La RD Congo mise sur les parcs agro-industriels
Un vaste territoire, un fort potentiel… mais une production en berne. Pour redynamiser le secteur, les autorités de la RD Congo misent sur la création de parcs agro-industriels.
Véritable pilier de l’économie congolaise, l’agriculture contribue pour près de 40 % au PIB, contre 15 % pour le secteur minier. Avec 80 millions d’hectares de terres arables et une communauté agropastorale de 14 millions de ménages, son potentiel est énorme… pour une production qui a dramatiquement régressé ces dernières décennies dans toutes les filières, jusqu’à devenir ridicule au regard des besoins du pays.
Résultat : la RD Congo a importé pour plus de 1,2 milliard de dollars (environ 900 millions d’euros) de denrées alimentaires en 2012 ; la facture est estimée à 1,3 milliard pour 2013 et devrait atteindre 1,5 milliard cette année, selon les prévisions du gouvernement.
Plan national d’investissement agricole
La sous-utilisation de ce potentiel agricole constitue à la fois un immense gaspillage et un gigantesque réservoir de croissance. S’il se donne les moyens de ne plus laisser péricliter le secteur et mise sur ses atouts pour le faire redécoller, le pays pourrait subvenir à ses besoins, mais aussi toucher les marchés régionaux et internationaux. L’État a fait ses comptes. En mai dernier, il a adopté le Plan national d’investissement agricole (PNIA) 2013-2020, dont l’objectif est double : sortir les populations de l’insécurité alimentaire et faire du développement des filières agricoles et agro-industrielles l’un des principaux piliers de la croissance.
« C’est là que nous pouvons avoir les retombées les plus importantes sur la population », a souligné le Premier ministre, Augustin Matata Ponyo, début octobre à Chicago, lors du sommet d’affaires du Corporate Council on Africa (CCA, l’organisme américain chargé de développer les échanges avec le continent). Si le secteur agricole enregistre une croissance moyenne de 6% à partir de 2014, la RD Congo pourrait réduire de moitié son taux de pauvreté, atteignant ainsi l’un des Objectifs du millénaire pour le développement, d’ici à 2025 (au lieu de 2015, échéance prévue par les Nations unies).
Investisseurs privés
Afin de mobiliser les investisseurs, en particulier privés, le gouvernement a organisé en novembre à Kinshasa un forum sur le financement du PNIA 2013-2020. Ce dernier requiert un budget total de 5,7 milliards de dollars sur sept ans (voir tableau). Plus de 2 milliards sont déjà financés et en grande partie affectés au volet principal du plan : la mise en valeur des filières agricoles et agro-industrielles. Lors de la rencontre de novembre, près de 1 milliard de dollars d’engagements supplémentaires ont été pris par les entrepreneurs congolais et étrangers, ainsi que par les bailleurs de fonds.
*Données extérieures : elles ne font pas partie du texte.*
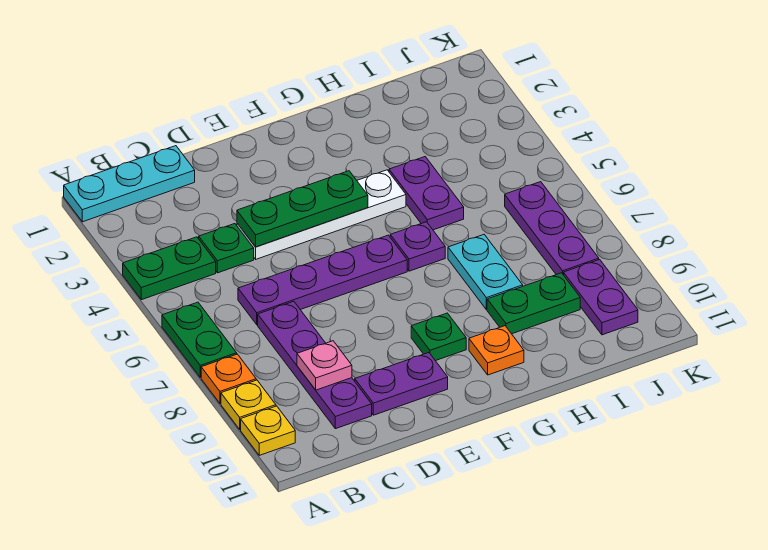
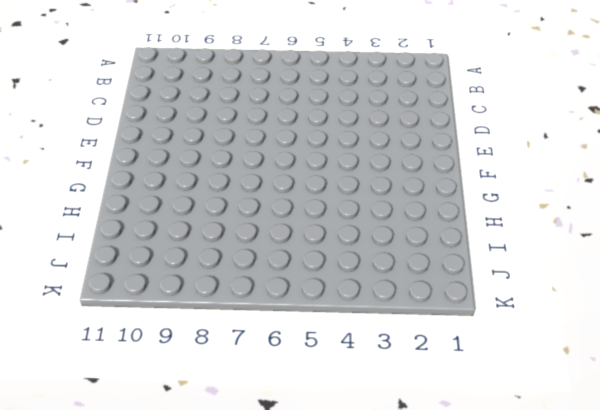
none -> cyan plate A1:C1 level 1
none -> green plate A4:B4 level 1
none -> green plate A6:A7 level 1

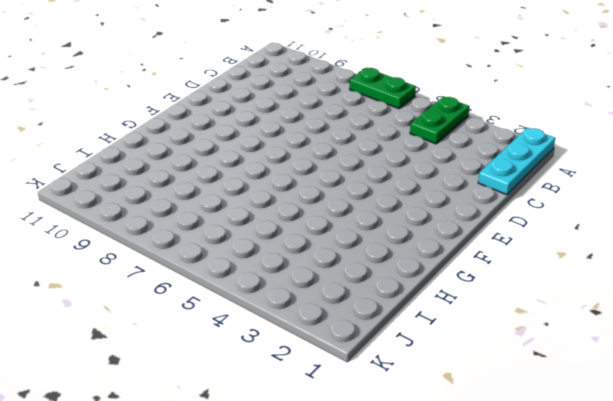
none -> orange plate A8 level 1
none -> yellow plate A9 level 1
none -> yellow plate A10 level 1

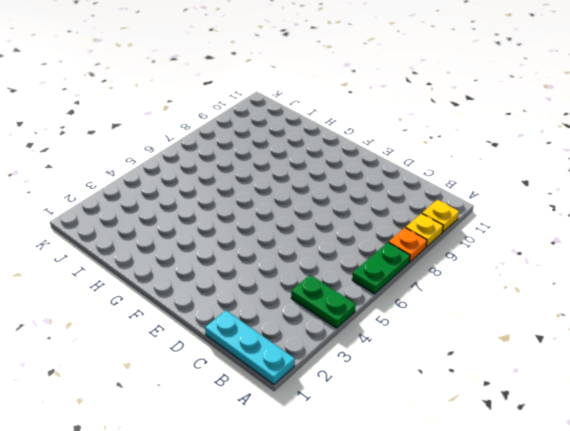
none -> green plate C4 level 1
none -> purple plate C6:F6 level 1
none -> purple plate C7:C10 level 1

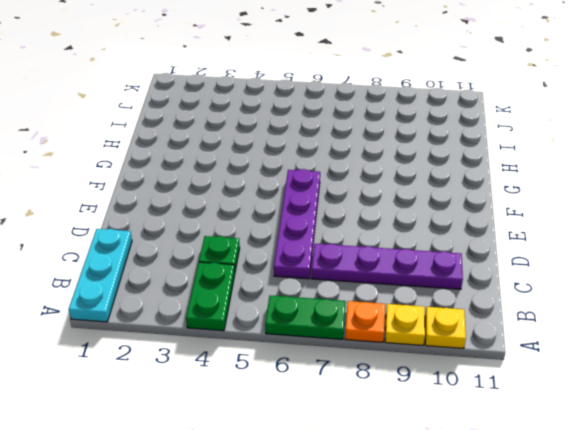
none -> white plate D4:G4 level 1
none -> purple plate D10:E10 level 1
none -> green plate F9 level 1

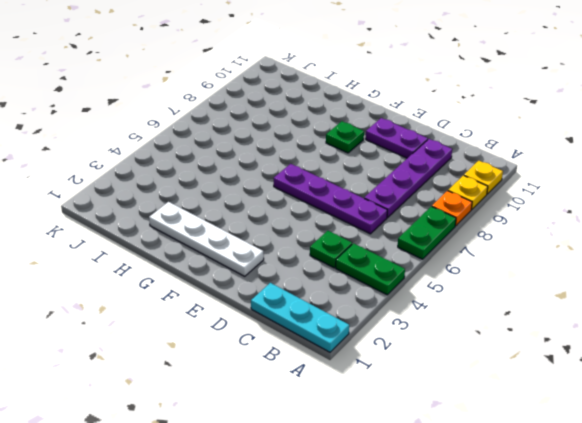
white plate E2:H2 level 1 -> white plate D4:G4 level 1
none -> purple plate G6 level 1
none -> orange plate G10 level 1
none -> purple plate H4:H5 level 1

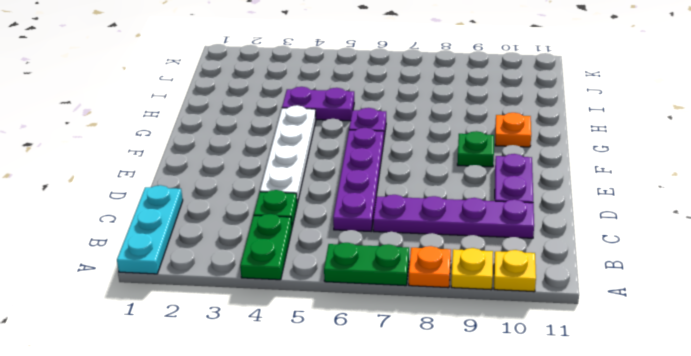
none -> cyan plate H7:H8 level 1
none -> green plate H9:I9 level 1
none -> purple plate J6:J8 level 1

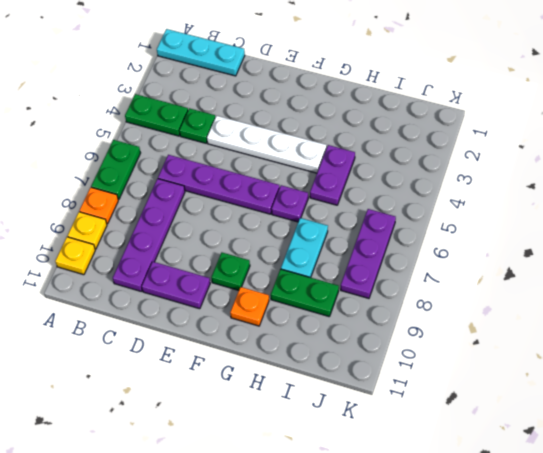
none -> purple plate J9:J10 level 1
none -> pink plate C9 level 2
none -> green plate D4:F4 level 2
Coup de pouce aux rendements
Triomf DRC, coentreprise créée en octobre 2013 par la société sud-africaine Triomf Fertilizer (70 % des parts) et l’État congolais (30 %), sera opérationnelle en juin prochain et prendra ses quartiers à Boma, dans le Bas-Congo (Ouest), où elle construira une unité de production d’engrais. Un investissement estimé à 39 millions de dollars (plus de 28 millions d’euros).
L’usine, qui exploitera les gisements de phosphate de la province, devrait entrer en activité dans le courant de 2015. Sa production permettra de réduire le coût des engrais – et, donc, des produits agricoles – en RD Congo, d’améliorer la qualité des cultures et leur rendement. Un atout supplémentaire pour endiguer l’insécurité alimentaire.
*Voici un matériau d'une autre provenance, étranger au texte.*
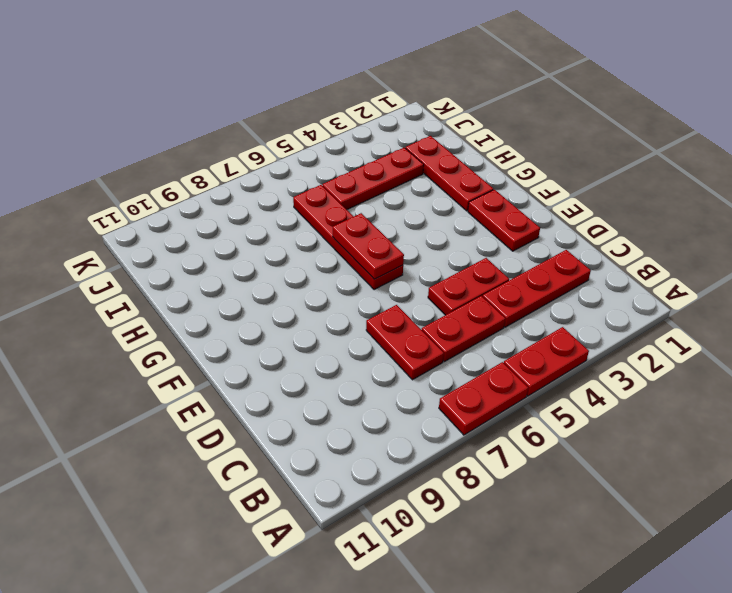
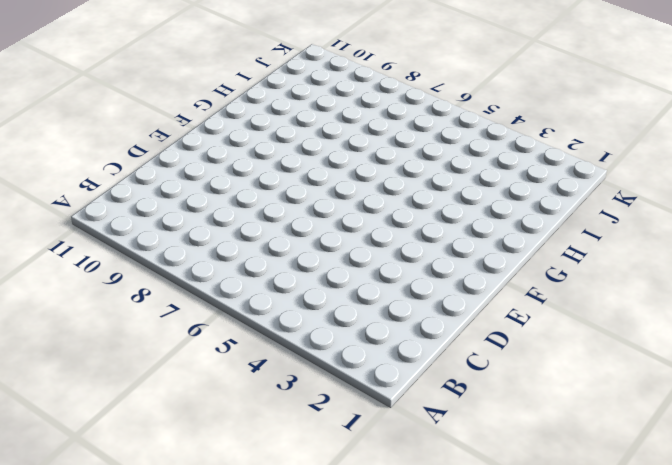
none -> red plate A4:A5 level 1
none -> red plate A6:A7 level 1

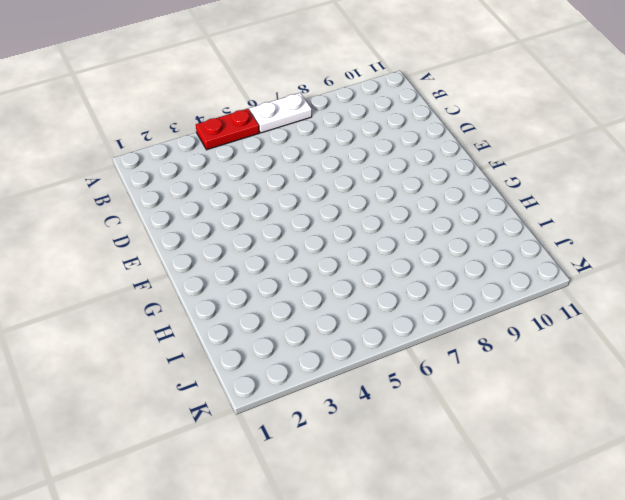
white plate A6:A7 level 1 -> red plate A6:A7 level 1
none -> red plate C2:C4 level 1
none -> red plate C5:C6 level 1

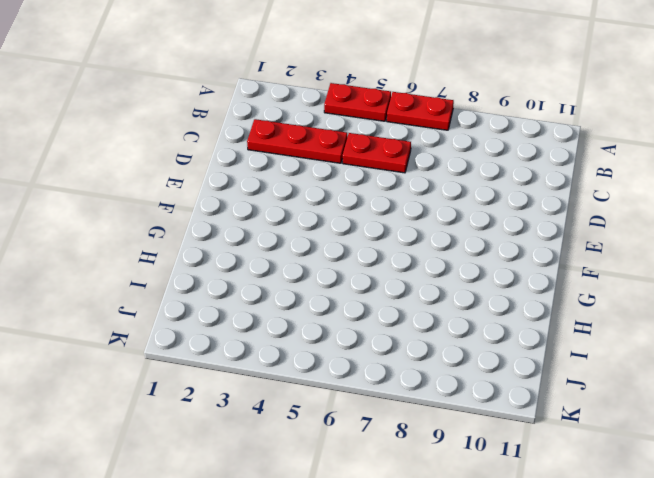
none -> red plate C7:D7 level 1
none -> red plate D4:D5 level 1

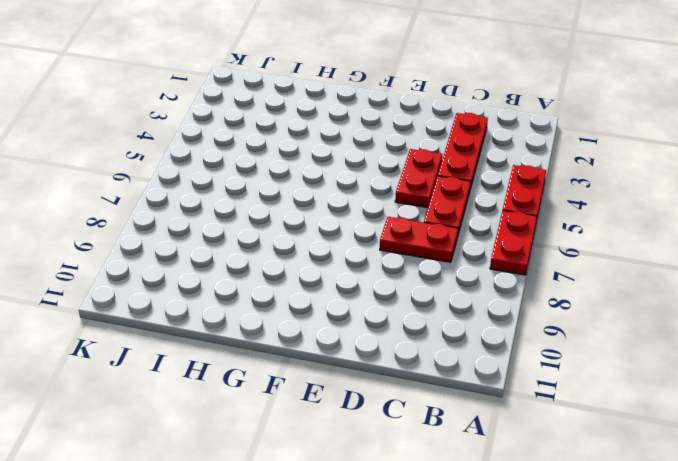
none -> red plate E2:F2 level 1
none -> red plate F6:I6 level 1

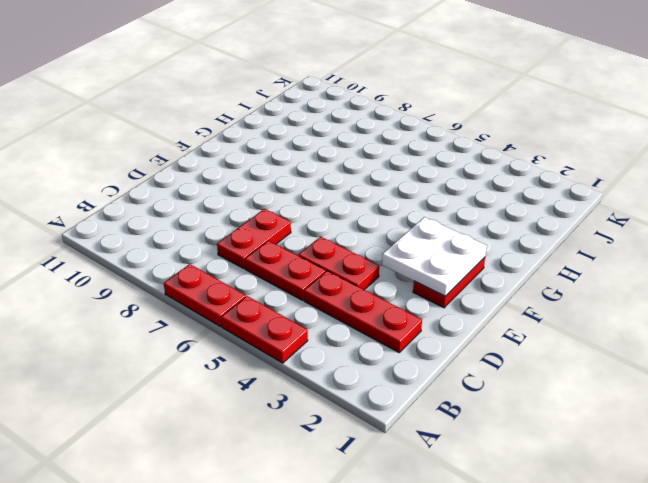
white plate E2:F3 level 2 -> none
none -> red plate F6:I6 level 1
none -> red plate G2:I2 level 1

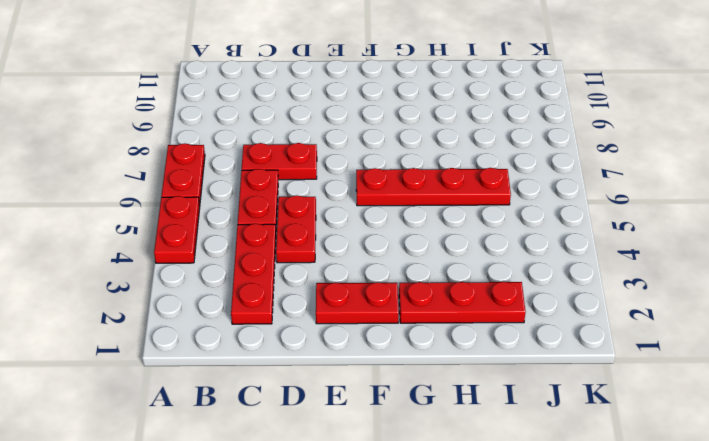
none -> red plate I3:I5 level 1
none -> red plate F6:G6 level 2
Pierre angulaire du PNIA : le développement de seize parcs agro-industriels sur plusieurs dizaines de milliers d’hectares à travers le pays. Pour chacun de ces sites, dont les emplacements ont déjà été identifiés, il s’agit de définir les productions, trouver les financements et mettre en relation l’État, propriétaire du foncier, les coopératives, les communautés locales et les opérateurs privés.
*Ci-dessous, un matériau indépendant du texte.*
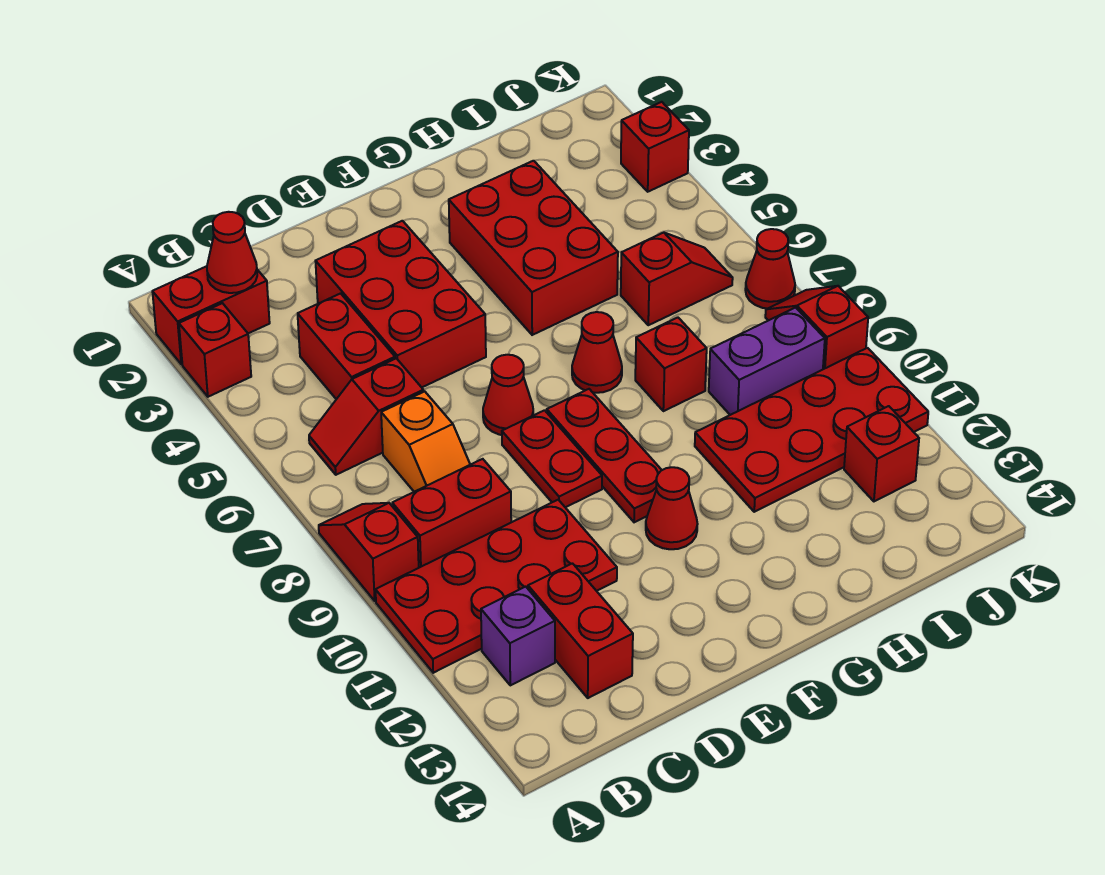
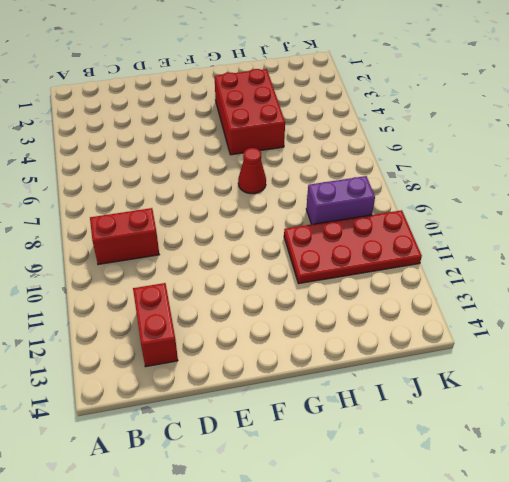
none -> red brick A2:B2 level 1
none -> red brick A3 level 1
none -> red slope A8:A9 level 1 top 9

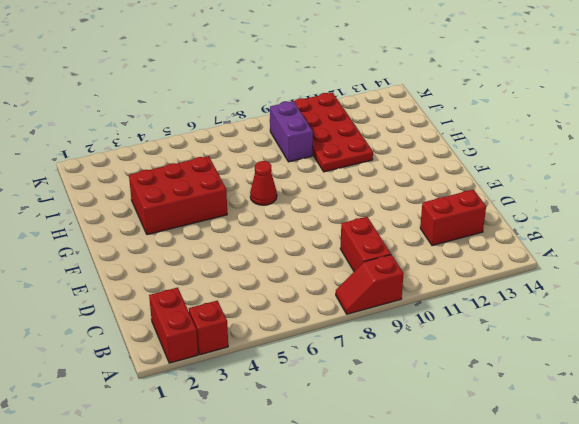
none -> red plate A10:D11 level 1
none -> red slope B6:C6 level 1 top C
none -> purple brick B12 level 1

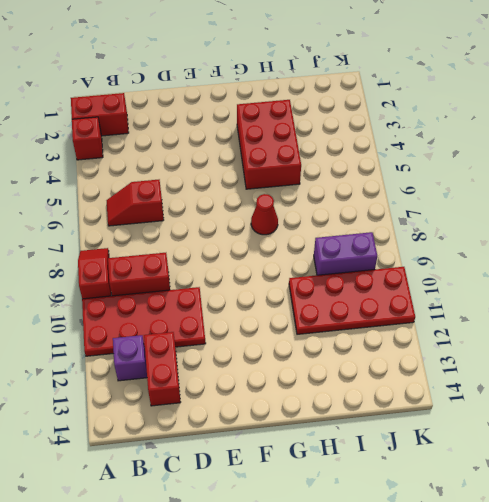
none -> red brick C4:C5 level 1
none -> orange slope C7:C8 level 1 top 7
none -> red brick D3:E5 level 1

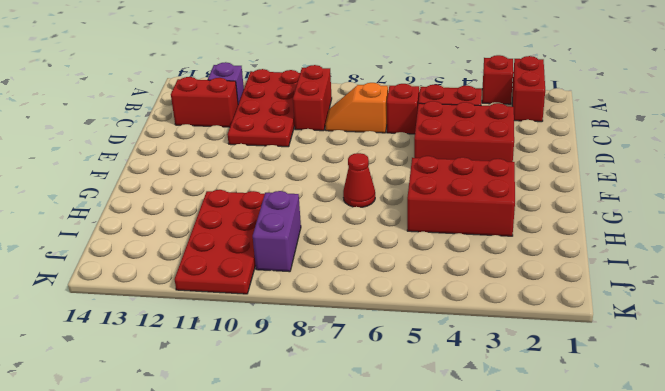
none -> red slope A8:A9 level 1 top 9
none -> red cone E7 level 1
none -> red plate E8:E9 level 1

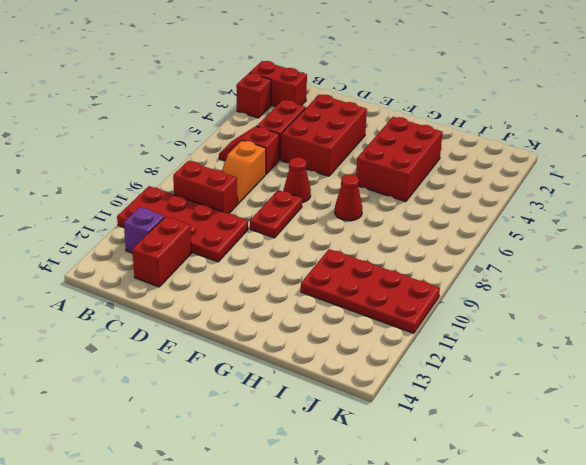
none -> red slope A8:A9 level 1 top 9
none -> red plate F8:F10 level 1
none -> red cone F11 level 1

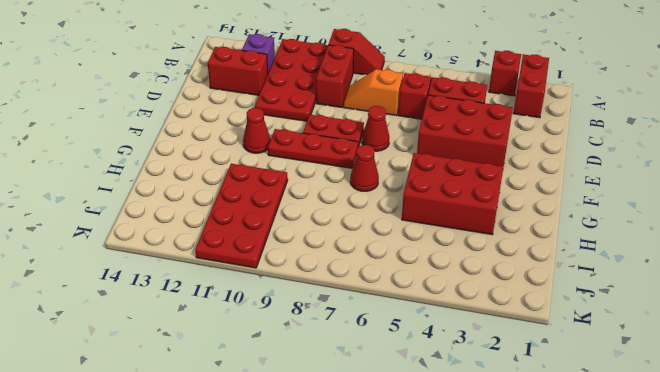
none -> red brick H8 level 1
none -> red slope I6:J6 level 1 top I
none -> purple brick I9:J9 level 1

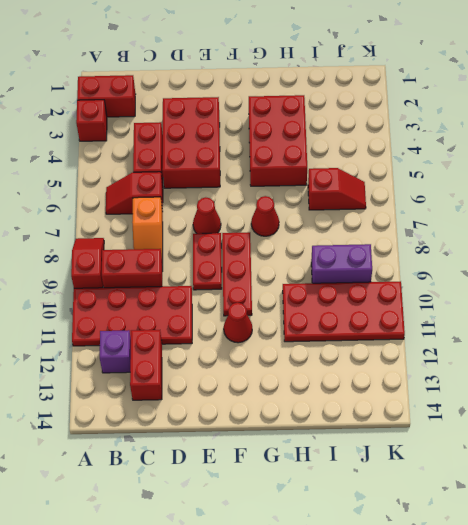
none -> red brick H8 level 1
none -> red brick J12 level 1
none -> red brick K3 level 1

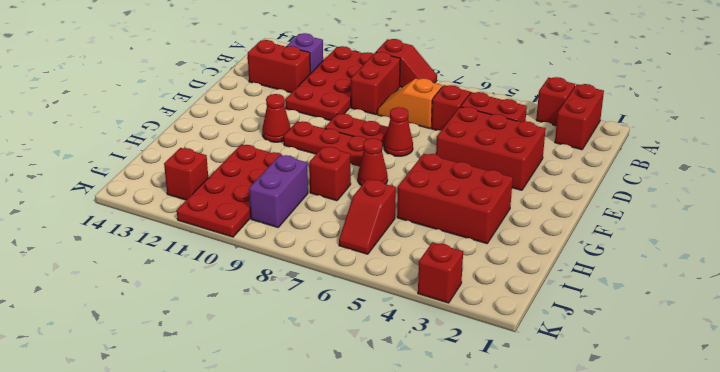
none -> red cone K7 level 1
none -> red slope K8:K9 level 1 top 9
none -> red cone B2 level 2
Chaque parc devrait être doté d’un statut de zone économique spéciale (ZES) et géré par une société mixte (publique-privée). L’exploitation serait octroyée sous la forme de baux d’une durée minimale de dix ans, en veillant à une répartition équitable entre les terres destinées à l’exploitation commerciale et les terres communautaires.
Accès aux infrastructures
« Nous avons procédé à des études préliminaires, notamment à une analyse des sols pour vérifier leur potentiel et déterminer les types de cultures à y développer, en veillant à la diversité des productions. Ces parcs, qui donneront accès aux intrants agricoles et combineront laboratoire, structures de formation, espaces de stockage, centres de santé, faciliteront en outre l’accès aux infrastructures de transport et à l’énergie grâce à un important volet de réhabilitation et de construction », explique John Mususa Ulimwengu, le principal conseiller du Premier ministre pour les questions agricoles.
Premier projet à l’étude : celui de Bukangalonzo, sur les plateaux batékés, dans la province à forte vocation agropastorale du Bandundu (voisine de celle de Kinshasa). En novembre, la société sud-africaine Agri Africa a commencé à élaborer un plan d’action pour remettre le site en production dans le courant de cette année 2014.